The fact that topiary starts from the CST while ocamlformat starts from the AST implies differences in results: by default ocamlformat will print syntactically-equivalent constructs in the same way (for example, a ; b; is going to be printed just as a; b, unless a hackish special case is implemented in the printer), while by default topiary will preserve all non-whitespace tokens in the source program and merely add line breaks and indentation. This makes topiary a more lightweight formatter: it will more often preserve the input style instead of changing it to a tool-implemented style.

4 Likes

In fact ocamlformat is becoming more and more cst-ised. Not everything is implemented, but a lot of constructs use cst-like nodes instead of dirty hacks nowadays.

Very late answer on my end; but a late answer is still better than no answer!

That is true. As far as we know, there does not exist another tool with the same approach yet. There is a lot of exploration on our end as well to add expressivity and then sometimes decide that one particular helper wasn’t the good approach after all. If Topiary were to be successful, I would expect new tools to come up with better languages to implement the same approach. It would also not be hard to define another front-end language for Topiary queries; that could improve the situation but would of course not improve the expressivity.

That is also absolutely true. This is the usual compromise when depending on another library: you save a lot of work because part of it has already been done for you, but you expose yourself to the risk of breaking changes in the library in question. A maintainer of a Topiary query could always decide to maintain their own tree-sitter grammar if they wanted to.¹ Language-specific formatters are better there because they can rely on the language’s own parser and grammar potentially and one can hope that those are more mature and stable and will change less often than a tree-sitter version.

¹: This is not quite true: at the moment, grammars are shipped with Topiary and there is therefore little flexibility unless you re-compile Topiary with your own grammar. It has however always been the goal to be able to de-couple those. The Topiary team would provide the Topiary engine, a library providing the function to format given a grammar and a query which would make it easy to choose exactly which version of a grammar to use with which version of a query, etc. There would still be a Topiary CLI but it would probably just read a configuration file to go get the queries and grammars from Git repositories or something.

I would expect so as well. OCamlFormat got more time to fine tune and get feedback from the community and, because it is based on a more expressive language. The goal of Topiary is not necessarily to replace language-specific formatters so it might never beat OCamlFormat and that’s very fine.
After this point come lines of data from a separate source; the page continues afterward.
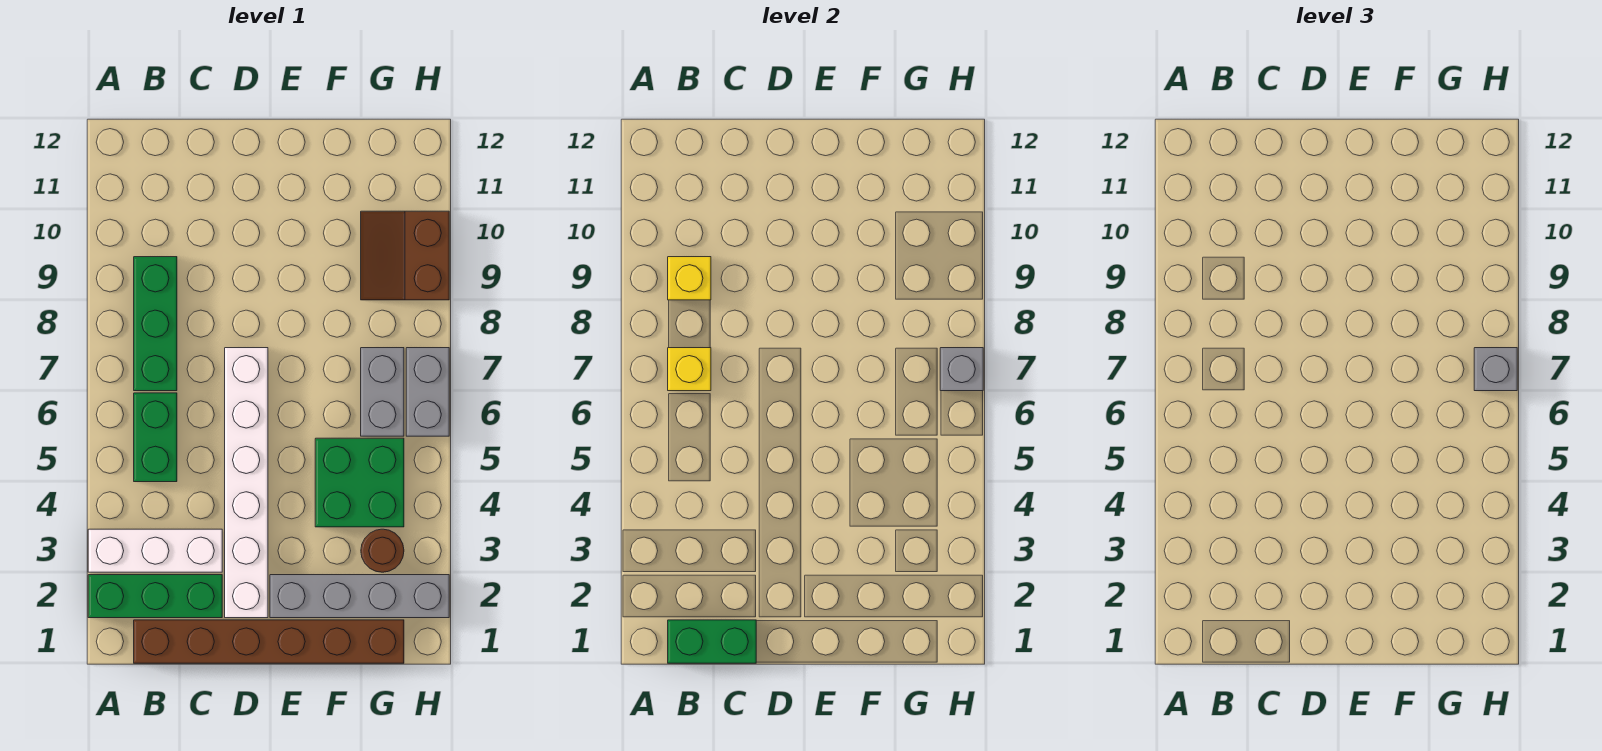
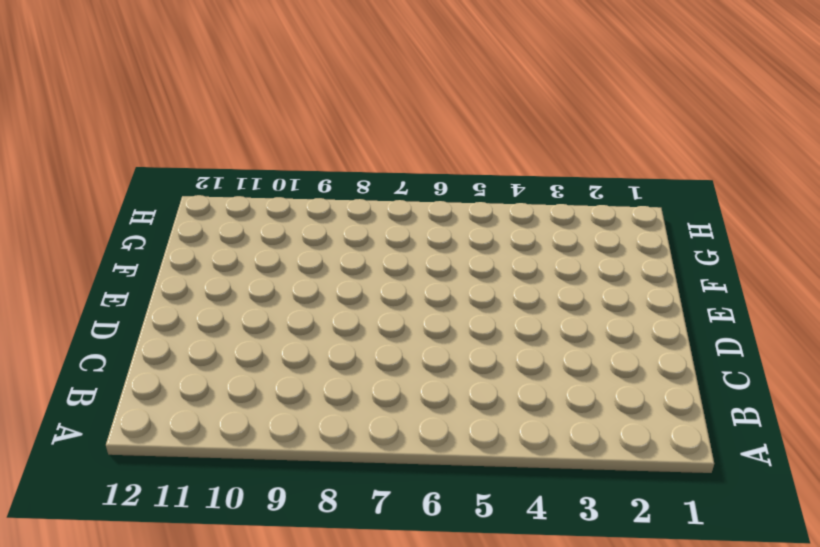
none -> green brick A2:C2 level 1
none -> white brick A3:C3 level 1
none -> brown brick B1:G1 level 1

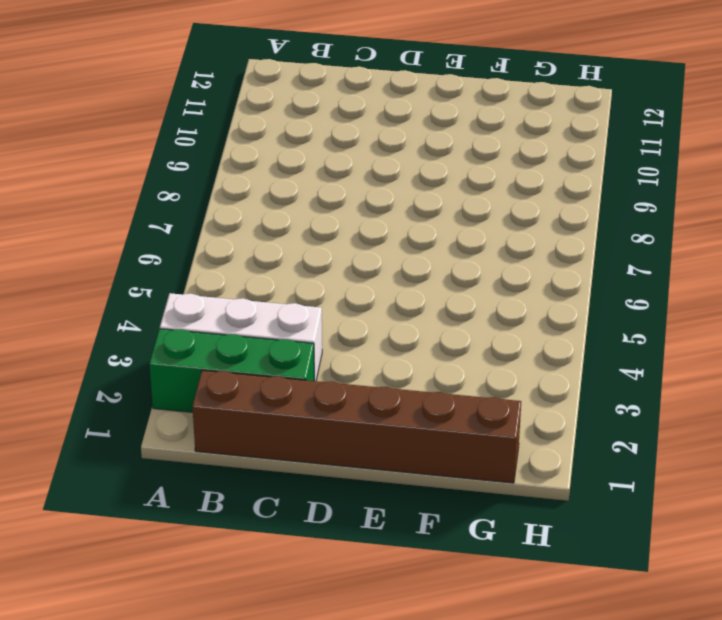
none -> green brick B5:B6 level 1
none -> green brick B7:B9 level 1
none -> white brick D2:D7 level 1

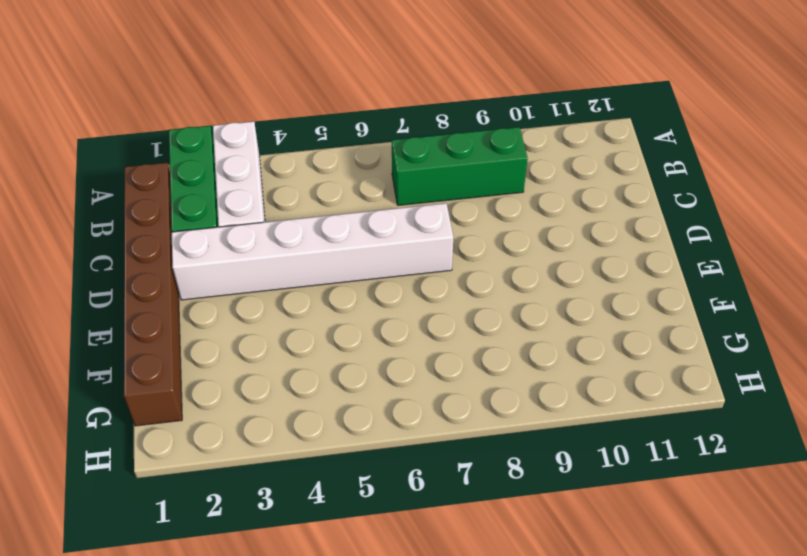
none -> green brick B5:B6 level 1
none -> grey brick E2:H2 level 1
none -> green brick F4:G5 level 1

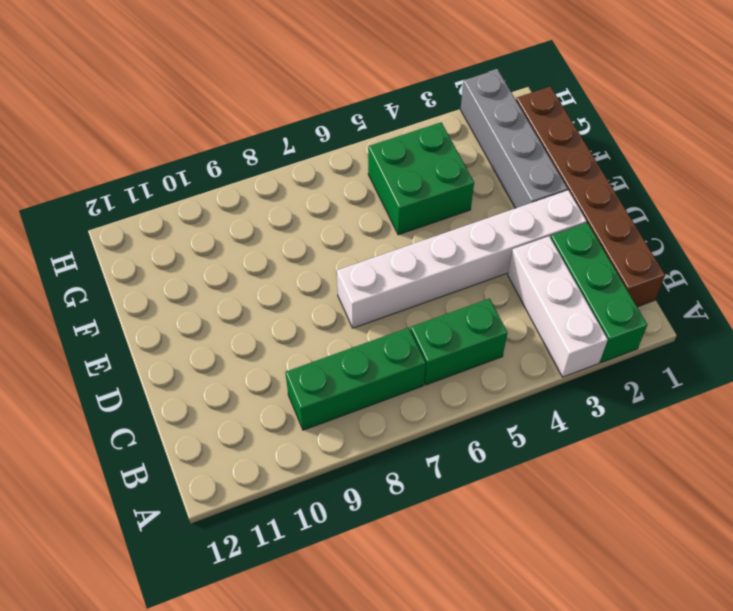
none -> brown round brick G3 level 1
none -> grey brick G6:G7 level 1
none -> brown slope G9:H10 level 1 top H

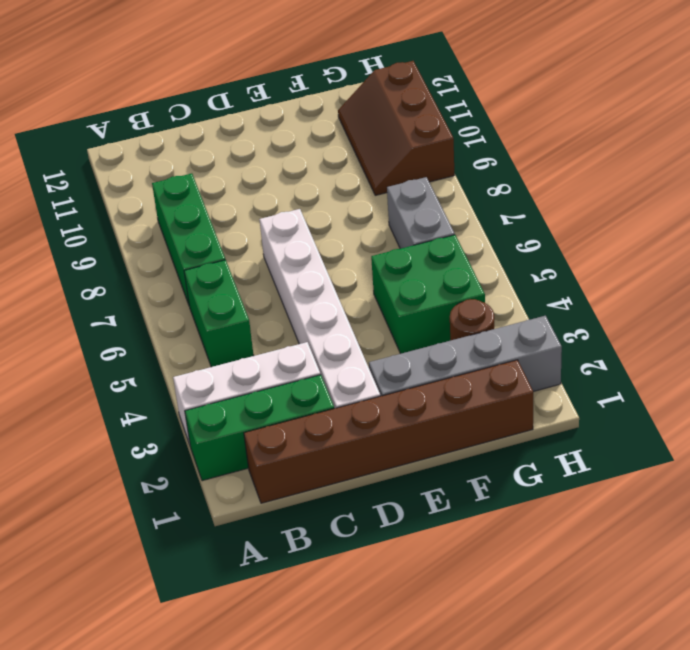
brown slope G9:H11 level 1 top H -> brown slope G9:H10 level 1 top H
none -> grey brick H6:H7 level 1
none -> green brick B1:C1 level 2
none -> yellow brick B7 level 2

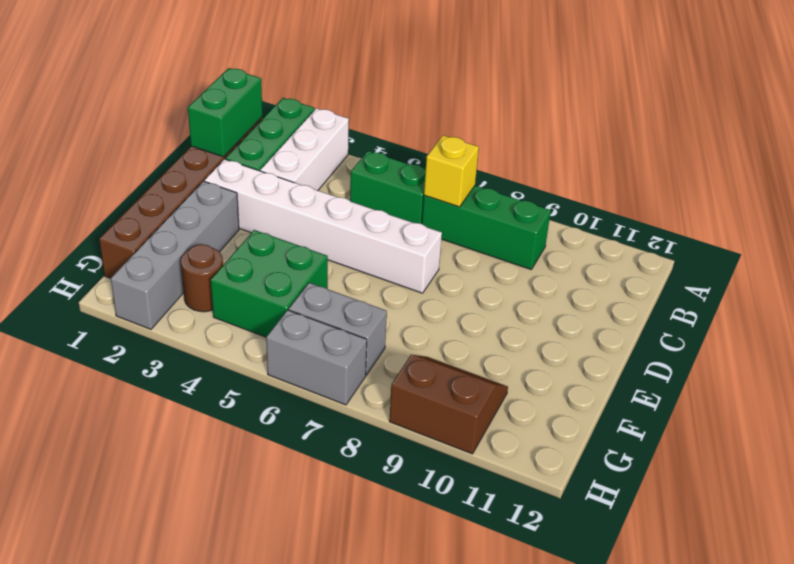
none -> yellow brick B9 level 2
none -> grey brick H7 level 2
none -> grey brick H7 level 3

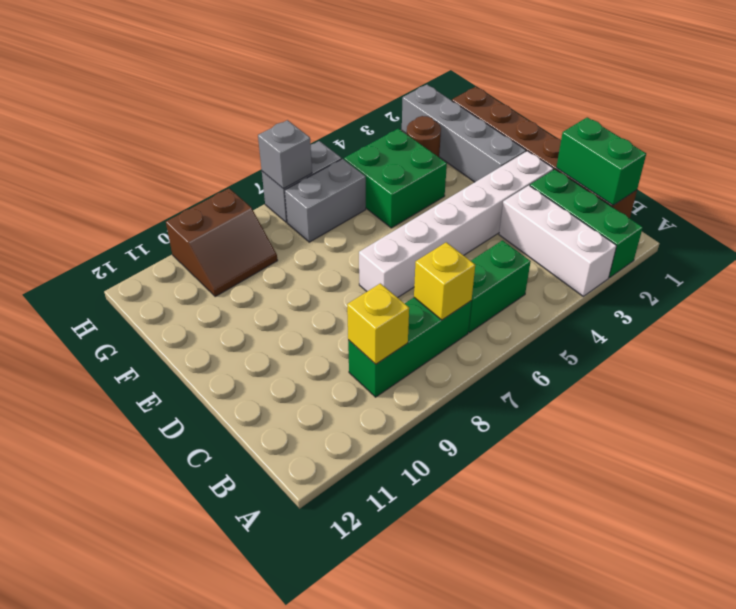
none -> grey brick H7 level 3

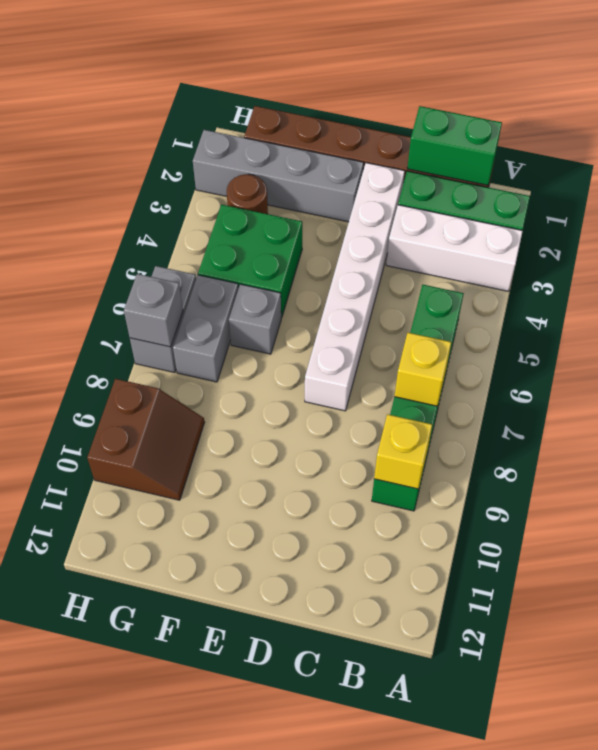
grey brick F6 level 1 -> grey brick H7 level 3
Hopefully, though, it will get mature enough to show that the approach is sound and to provide a tool that can just format about everything without having to have language-specific software installed. We mostly see it as a target for “smaller” languages without much manpower that could hack a reasonable formatter and syntax highlighting support in the same ecosystem. Who knows, though, this is just the beginning!

This is not actually true. Topiary takes the tokens from the grammar and prints them, adding space (and soft- vs. hard-newlines and the likes) whenever the query tells it to. With an empty query, you will get all the tokens squashed together. However, Topiary does provide ways to preserve the input style, mostly by providing single-line and multi-line styles: if then input expression holds on one line, Topiary will use its single-line mode and otherwise a multi-line mode. This is independent from line width or whatnot. The belief (coming initially from Ormolu, Tweag’s formatter for Haskell) is that there is no satisfactory way to choose whether to write an expression on one or several lines and that the user knows better.

[  1; 2   ; 3 ;]
{ x= 12  ; y  = "foo";    }

(* will get formatted as: *)

[1; 2; 3]
{ x = 12; y = "foo" }

(* while *)

[  1; 2
;   3 ]

{ x= 12  ; y =
               "foo" }

(* will get formatted as: *)

[
  1;
  2;
  3;
]
{
  x = 12;
  y = "foo";
}

I think this is really a different approach there are up- and downsides to both of those. My mind is not entirely made up on this topic, actually.